One common training scenario is that of a helicopter ditching at sea. A mock-up of a helicopter cabin is suspended above a diving pool and dropped sideways into the water. Trainees have to get out of the helicopter and into a deployed life raft. These courses often run several times a week, throughout the year.
Life rafts are designed to be deployed only in an emergency, so deployment dozens of times a year for training purposes means conventional canvas-lined rafts have a limited lifespan. To reduce the cost of continually replacing training rafts, Dreamboats WA (part of DSBC Pty Ltd) designed and constructed a non-inflatable alternative called “Hewey”. This training raft comprises cylindrical, closed-cell foam sections coated in 2mm thick spray-applied Rhino TUFF STUFF.
“Hewey” training rafts have an expected lifespan of at least five years. Being solid foam there can be no leaks which virtually eliminates most maintenance requirements and allows continual use in the training environment: a considerable cost saving for those organisations that run survival training courses in the oil, gas and aviation industries. The stable life rafts have been approved by OPITO (Offshore Petroleum Industry Training Organisation UK) for practical use providing the organisation has a conventional aviation life raft for viewing purposes.
Polyurethane coated HEWEY life raft – work completed by Dreamboats, WA
“Hewey” training rafts are similar in appearance to a traditional reversible aviation life raft and can be customised to match any life raft used in existing training courses.

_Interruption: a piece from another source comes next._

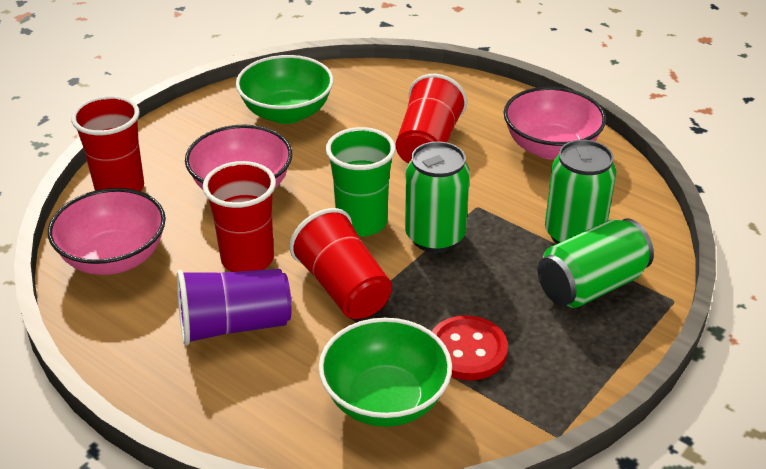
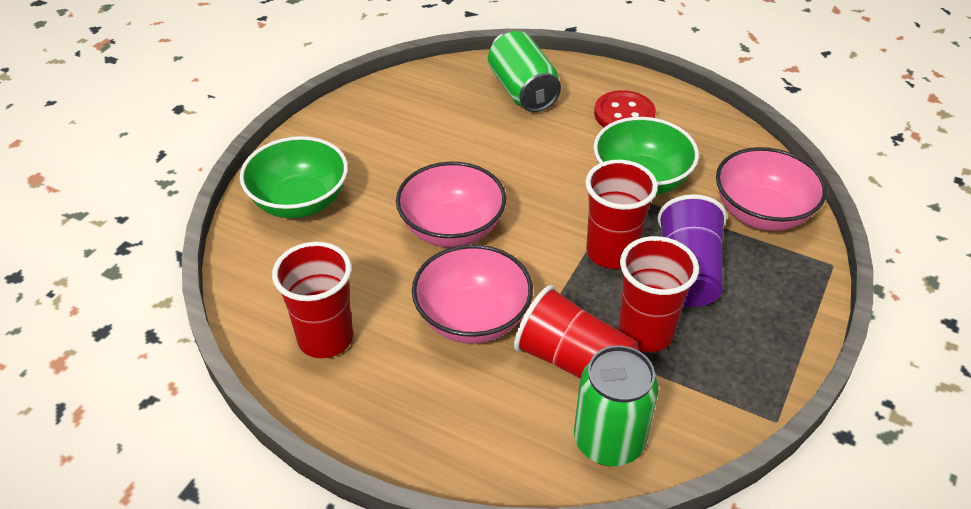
green can: 3 -> 2
green cup: 1 -> 0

Sized to fit into a standard 20ft shipping container. These training rafts are now shipped worldwide from the manufacturer’s Fremantle factory.

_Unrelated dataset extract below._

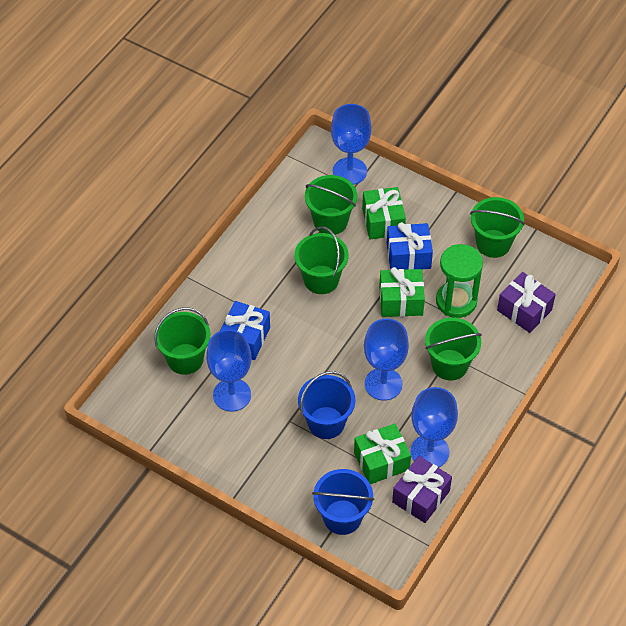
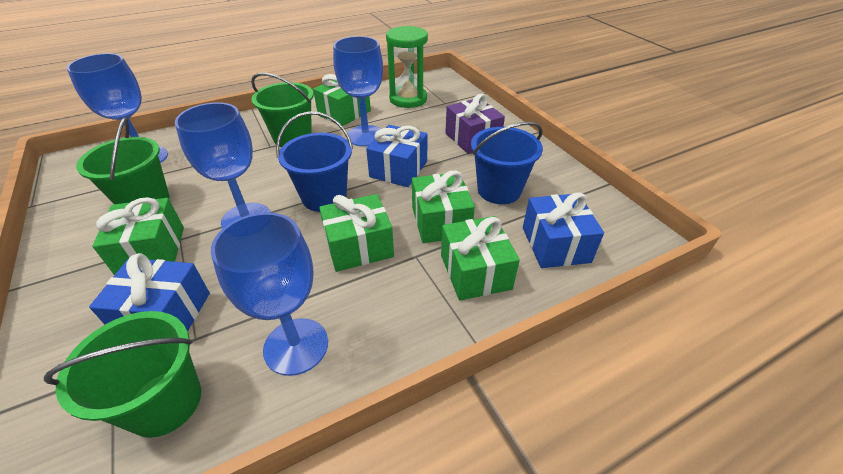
blue gift: 2 -> 3
green bucket: 5 -> 3
green gift: 3 -> 5
purple gift: 2 -> 1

RLA has been working with polyurethanes since the early 1990s and now manufactures a range of consistent formulations in Australia which are suitable for a variety of applications. “Many people do not know that spray-applied coatings are a very versatile and adaptable method for protecting a range of flexible structures,” Baker added.
Whereas epoxies and paints form a solid shell, the flexibility of polyurethane coatings allows them to move with the expansion and contraction of the underlying structure and as temperatures change.
Rhino Linings Australasia Pty Ltd (RLA) was formed in 2000 and established manufacturing and distribution capabilities for the region. RLA manufacturers its spray applied coatings in Australia and can draw on the more than 30 years experience of its American parent. The company sources all its materials from local suppliers except for some very specialised chemicals which are imported from America.